CPT® codes describing services that are integral to an anesthesia service include but are not limited to, the following:

•  99201-99499 (Evaluation and management)

The CPT® book, in its Anesthesia Guidelines, at the start of the Anesthesia section, states, “These services include the usual preoperative and postoperative visits….”

In a copy of a lecture presented by Dr. James Arens, posted on the ASA website, he discusses the fact that these pre-operative visits are not payable.

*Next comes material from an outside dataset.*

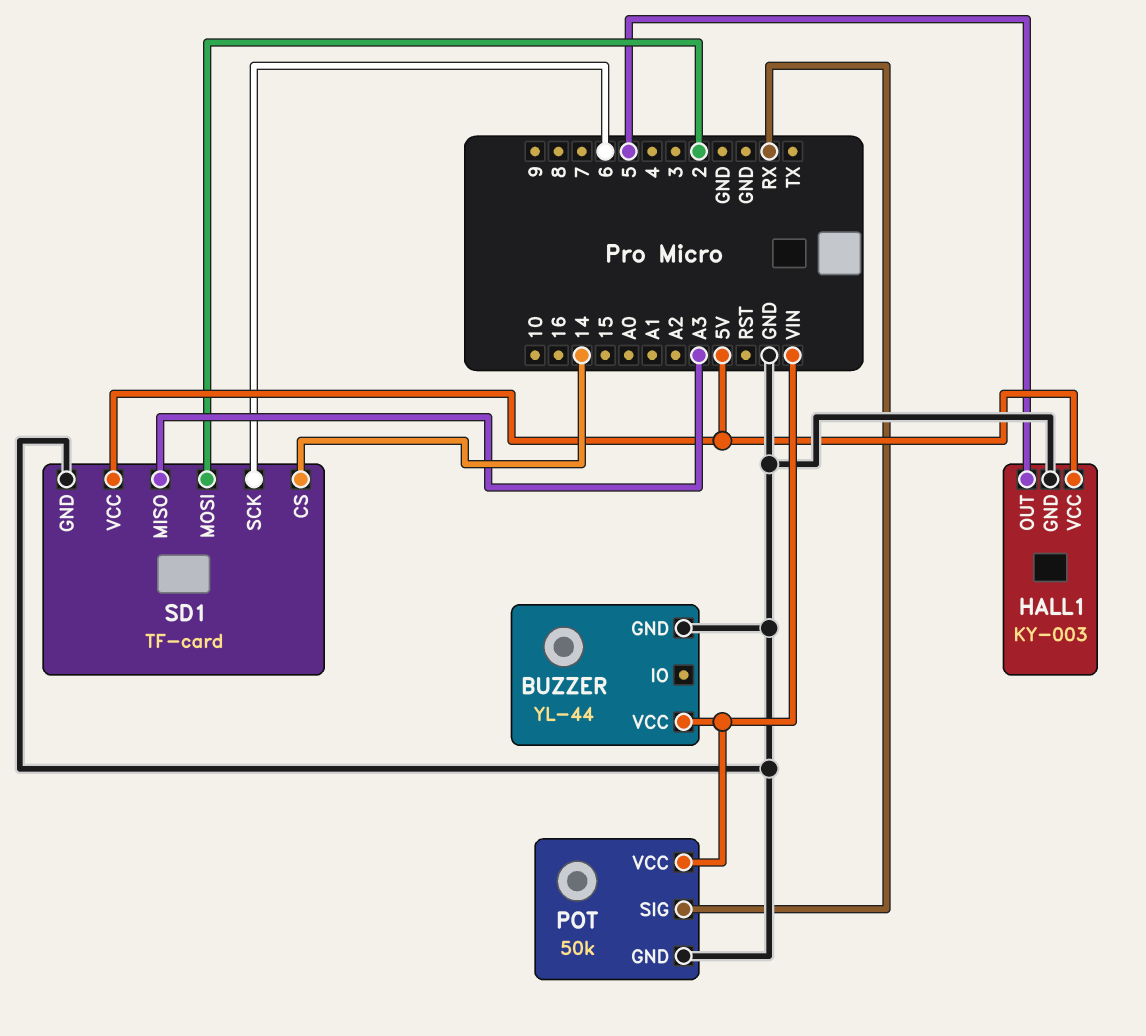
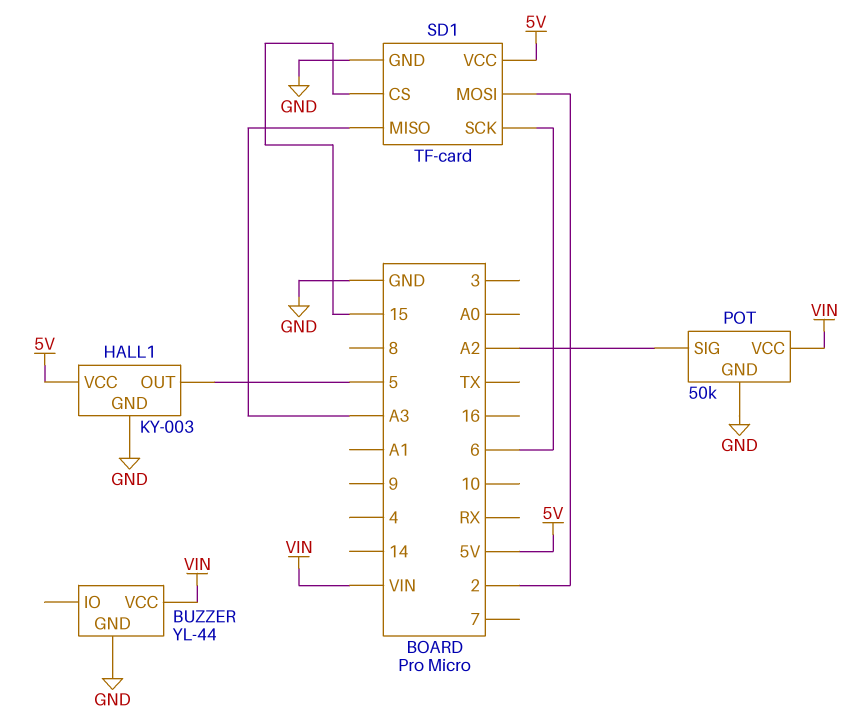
POT pin SIG: RX -> A2
SD1 pin CS: 14 -> 15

“For many years the preoperative visit was considered to be part of the global fee for anesthesia services based upon base units plus time. With the advent of preoperative anesthesia(assessment) clinics, the scope of this service has undergone drastic change. The history and past records review has become much more extensive. The evaluation of the patient and the explanation of the risk and options have also become much more detailed. I have heard surgeons state that they are no longer “capable” of assessing patients to undergo anesthesia. Yet the ability to bill for such services is very limited. The values of a well run preoperative clinic are self-evident. However, the inability to collect for these services rendered has caused several clinics to be closed. The codes (99201-99205) for evaluation and management services are quite simple. However, reimbursement for this valuable service remains problematic.”

Summary:

It would be improper for any group to bill for preoperative anesthesia assessments.  The payment for that service is included in the payment for the anesthesia payment itself.  Any money collected for these services in the would have to be returned to the payers.  In addition, any hospital providing this service would need to review with its attorney the issue of providing financial support to a for-profit entity.